所謂的現代化社會,就是資本主義當道的社會,而資本主義往往與社會達爾文主義連在一起。達爾文主義也就是進化論,中心思想則是大家耳熟能詳的「適者生存,不適者淘汰」與「物競天擇」。雖然最開始只是應用在生物學上來解釋物種的演化,但是在十九世紀末Spencer將進化論的片斷與資本主義做連結之後,社會達爾文主義因而誕生。社會達爾文主義超越了原本生物進化論的範疇,適者不僅生存,甚至興盛而繁榮。此外,強者與弱者的分界點亦不再是基因與遺傳,而是個人的道德觀,行事方式,與能力。資本主義則在社會達爾文主義的啟蒙下,發展出了如「競爭為進步之母」的法則。此外,早期的社會達爾文主義者多相信對於貧弱者的幫助是純粹地浪費資源,因為貧弱者明顯地無法與他人競爭,才會註定流落於社會的底層。
十九世紀後的社會達爾文主義更慢慢延生出一些極為偏激而不道德的世界觀,許多短暫的極右派政權,如納粹,也因此而誕生。在他們的世界裡,生存的法則純粹是生死的掙扎與種族的競爭,但這是不完全正確的。在這世界上仍然有愛心,合作,與關懷。可惜的是在達爾文的著作「物種起源—物競天擇」一書裡並無對此類行為模式有所解釋,拘泥不化的社會達爾文主義在掛著達爾文主義面具的極右政權一個個潰敗後跟著式微,取而代之的則是馬可斯主義與延伸出來的共產政權。

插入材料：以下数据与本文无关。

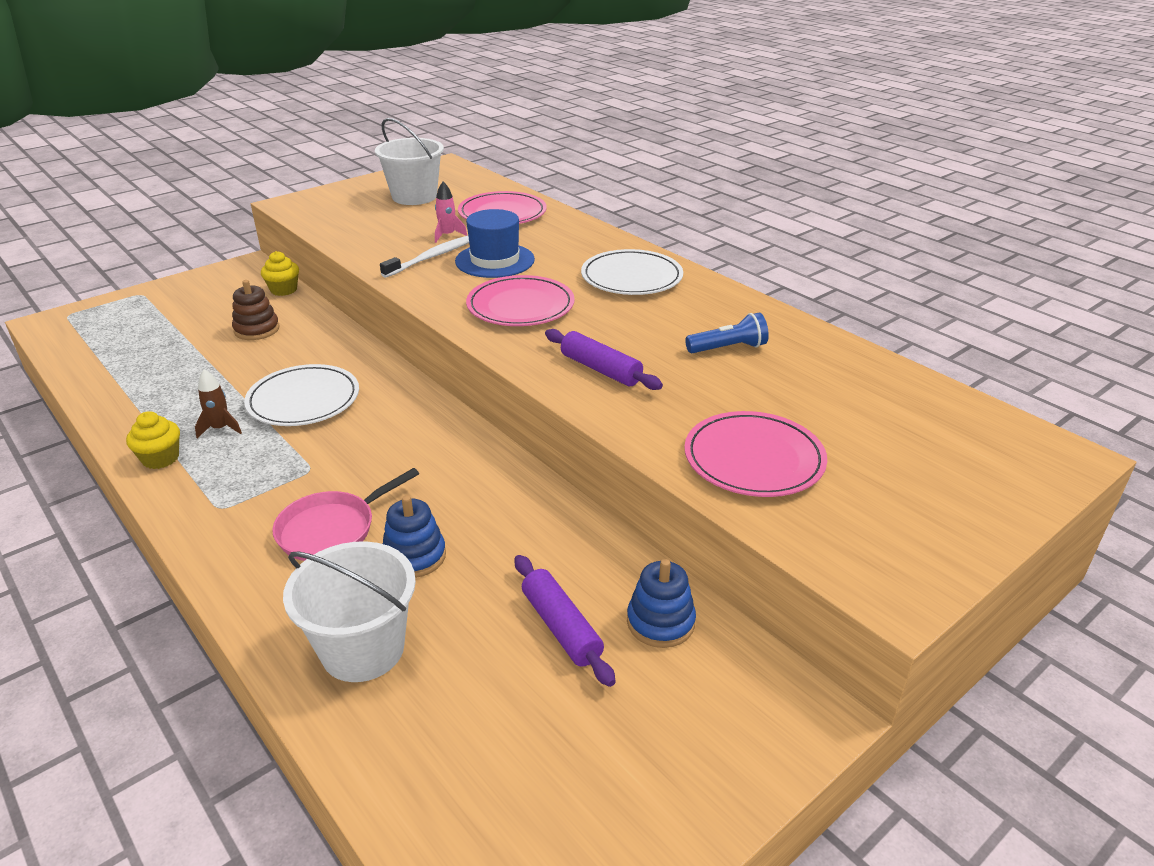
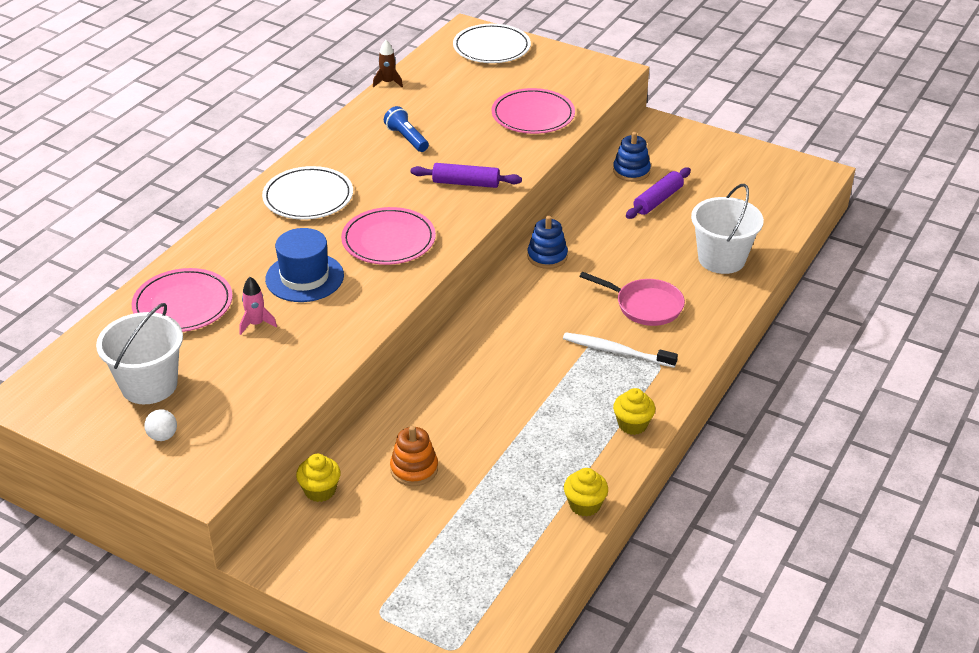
camera: 110 degrees left, 5 degrees up
(106, 401) = (584, 505): none -> yellow cupcake
(220, 428) = (578, 411): brown rocket -> brown rocket (388, 82)
(257, 329) = (414, 469): brown stacking toy -> orange stacking toy
(303, 400) = (513, 382): white plate -> white plate (491, 47)
(353, 196) = (163, 436): none -> white ball
(414, 556) = (644, 264): blue stacking toy -> blue stacking toy (547, 256)
(432, 257) = (312, 317): white toothbrush -> white toothbrush (616, 351)
(600, 369) = (466, 183): purple rolling pin -> purple rolling pin turned 75 degrees clockwise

諷刺的是,在將近一世紀的起起伏伏後,馬可斯主義反而比原本的社會達爾文主義對世界更有傷害性。
近年來馬可斯主義的衰敗,賦予了達爾文主義重生的機會。許多新的科學發現更為進化論刻版的冷酷印象做了平反。科學家最近證實了在人類演化的過程中,合作行為有著非常大的決定性。人類之所以能成為萬物之靈而沒消失在物競天擇的洪流裡,並不全然是因為我們能利用超高的腦力與其他物種競爭,更有可能是人類在本能上自然發生廣而深的合作行為,這是所有其他物種所望塵莫及的──目前的科學研究發現只有人類才能產生持續性與非血親同類的合作關係,這是在其他動物所看不到的。科學的發現再次地被聯想到社會學上,「合作」也因而成為新社會達爾文主義所定義的競爭力中不可分割的一部分,雖然其仍未放棄原本以競爭為主軸的論調。
人類社會的演進,一直以來都是在生存與滅敗,正義與黑暗,平等與進步,自私與大愛…等等間不斷地嘗試與抉擇。社會達爾文學在人類合作行為上全新的詮釋,不僅是在繼馬可斯主義衰敗後近代人類演進路徑上的最大修正,更給予我們在新的一年裡許多的啟示,不同於過往零和遊戲的教條,合作與關懷應是我們在商場政局競爭上不可或缺的新武器。